See-ya later s and Have a good night s are exchanged across the wooded area between our houses. The neighbors move up their stairs with cheery conversation while David helps Francesca up the porch into our dark, quiet house. Kate follows behind.

I listen, begging for next-door voices to carry across in the wind.

Maggie has at least one photo of Adam and I, which must develop into questions. They could have had it out in the car. None of us spoke a word to each other when we paid our bill and retreated to our respective cars.

Okay, David paid my bill.

But whatever transpired between Adam and I on that dance floor remained there. He didn't want to talk about it after, and I can't hear them speak about it now.

As silently as possible, I clean my face in the bathroom I share with the kids and change into soft matching sweats. I admire Kate's short, silky pajamas when she comes by to hug me goodnight, but I'm beyond needing to look cute while I sleep in my bed alone. I'd rather not be frost-bitten. With a glass of water in hand, I close my bedroom door and slip under the covers.

It's cold and dark and quiet. The rod-iron bed creaks. I plant my head in my pillow and fold my hands atop the quilt, staring at the popcorn ceiling, wishing my mind was that blank.

No matter how many times I try to turn the channel, I'm still thinking about him. Even this room, with its teddy bears and Polaroids and movie posters, branded reminders of my childhood, makes me think of Adam.

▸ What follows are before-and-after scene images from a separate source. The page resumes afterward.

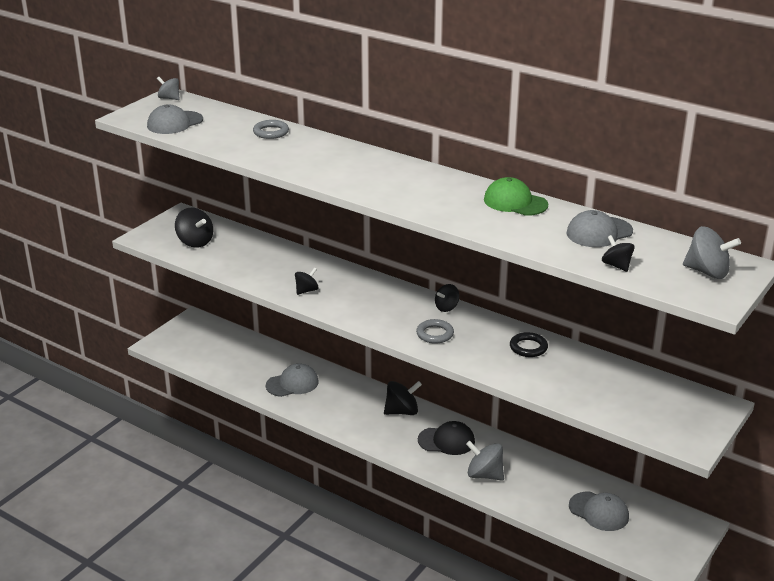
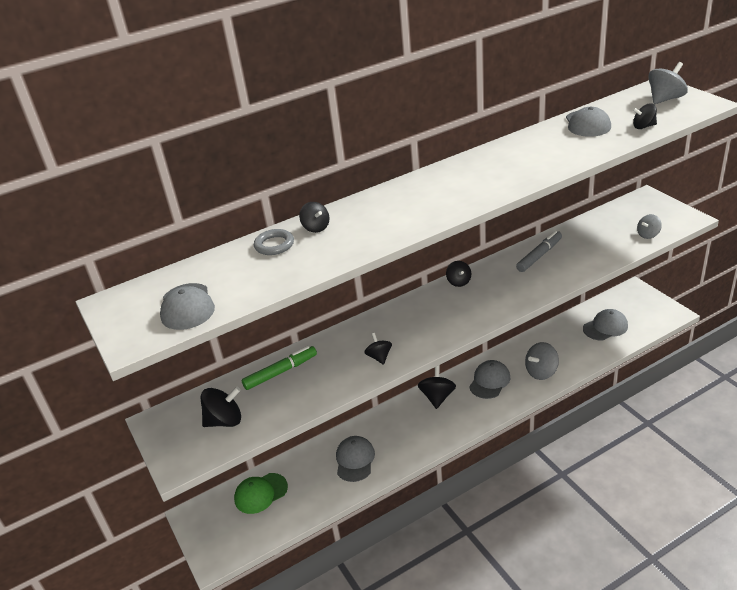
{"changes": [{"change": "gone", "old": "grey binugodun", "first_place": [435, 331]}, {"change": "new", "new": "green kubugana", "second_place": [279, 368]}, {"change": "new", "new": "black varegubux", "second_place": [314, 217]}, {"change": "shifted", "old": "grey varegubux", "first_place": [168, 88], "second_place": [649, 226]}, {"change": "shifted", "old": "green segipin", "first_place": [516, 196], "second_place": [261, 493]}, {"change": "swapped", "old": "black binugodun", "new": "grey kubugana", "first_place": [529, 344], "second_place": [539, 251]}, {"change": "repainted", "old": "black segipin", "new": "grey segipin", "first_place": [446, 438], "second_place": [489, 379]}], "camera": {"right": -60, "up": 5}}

Nothing happened in this room. Heddy would have lost her crystal-loving mind. But on those nights where we'd gotten to slip away during the day and had our fill of each other, I'd sit with my back against the headboard and listen for the sound of Adam's footsteps or a rock against my window. Coming back for more when he'd already said goodnight.

I can hear it now. The pitter pat of a rock hitting the glass when he could have just texted me. He said he didn't want to wake me up, he was just checking, and it felt more romantic that way.

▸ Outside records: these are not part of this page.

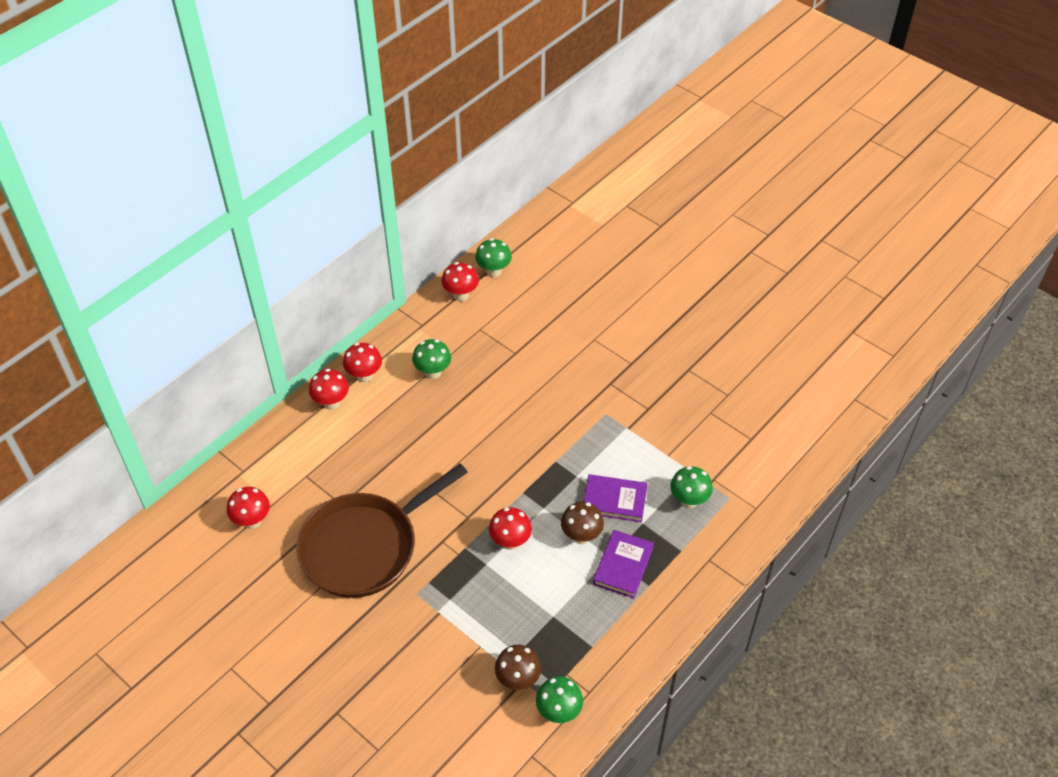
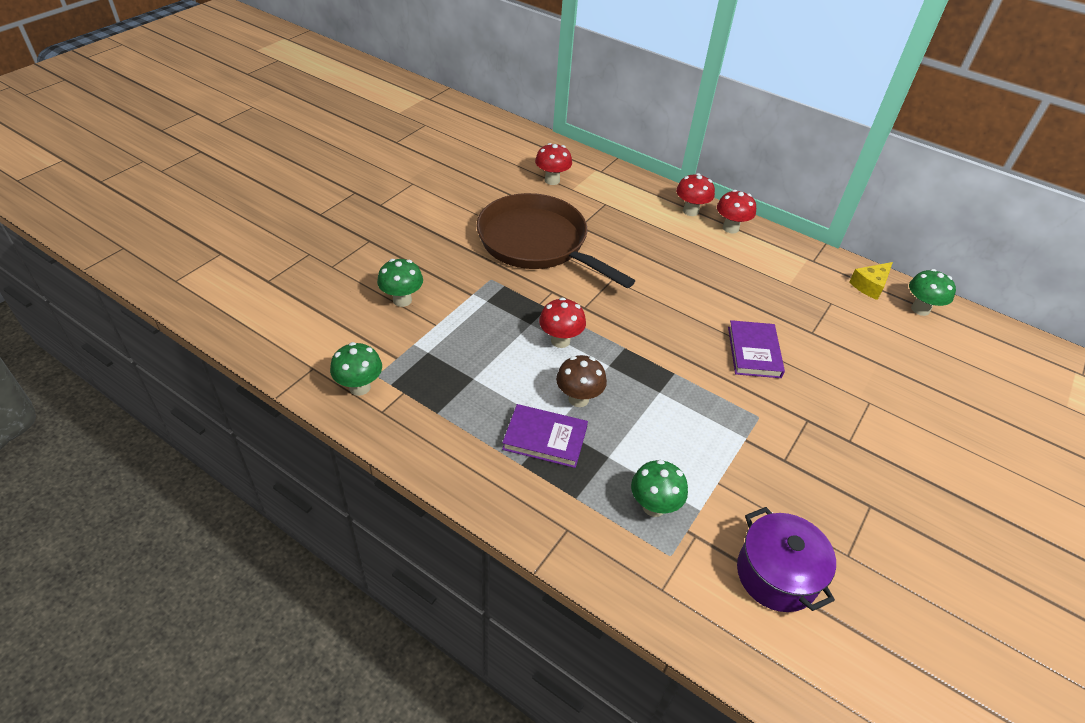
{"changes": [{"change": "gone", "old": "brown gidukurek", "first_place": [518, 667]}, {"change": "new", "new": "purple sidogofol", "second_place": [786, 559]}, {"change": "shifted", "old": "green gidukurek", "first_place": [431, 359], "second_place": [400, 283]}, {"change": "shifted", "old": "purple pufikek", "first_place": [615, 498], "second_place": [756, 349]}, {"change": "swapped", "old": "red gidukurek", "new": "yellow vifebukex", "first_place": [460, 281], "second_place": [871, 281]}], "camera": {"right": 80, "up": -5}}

Is he romantic with other people? I'd never known anyone like that before or since. Being eighteen and so bold with his affection just added another layer to how adventurous, focused and outgoing he was, but I wonder if it was youthful swagger. He could have been trying to get in my pants with all of those love notes and hand-carved stones and words of affirmation.

Which definitely worked.

But it felt like more. Every moment of it. Tonight, when his hand slipped into mine, I flashed back to those short cotton dresses and his hand on the side of my thigh. His soft, hairless cheek flush against mine. Teeth dragging over his bottom lip. Whispers into my ear: "Nothing else exists but you."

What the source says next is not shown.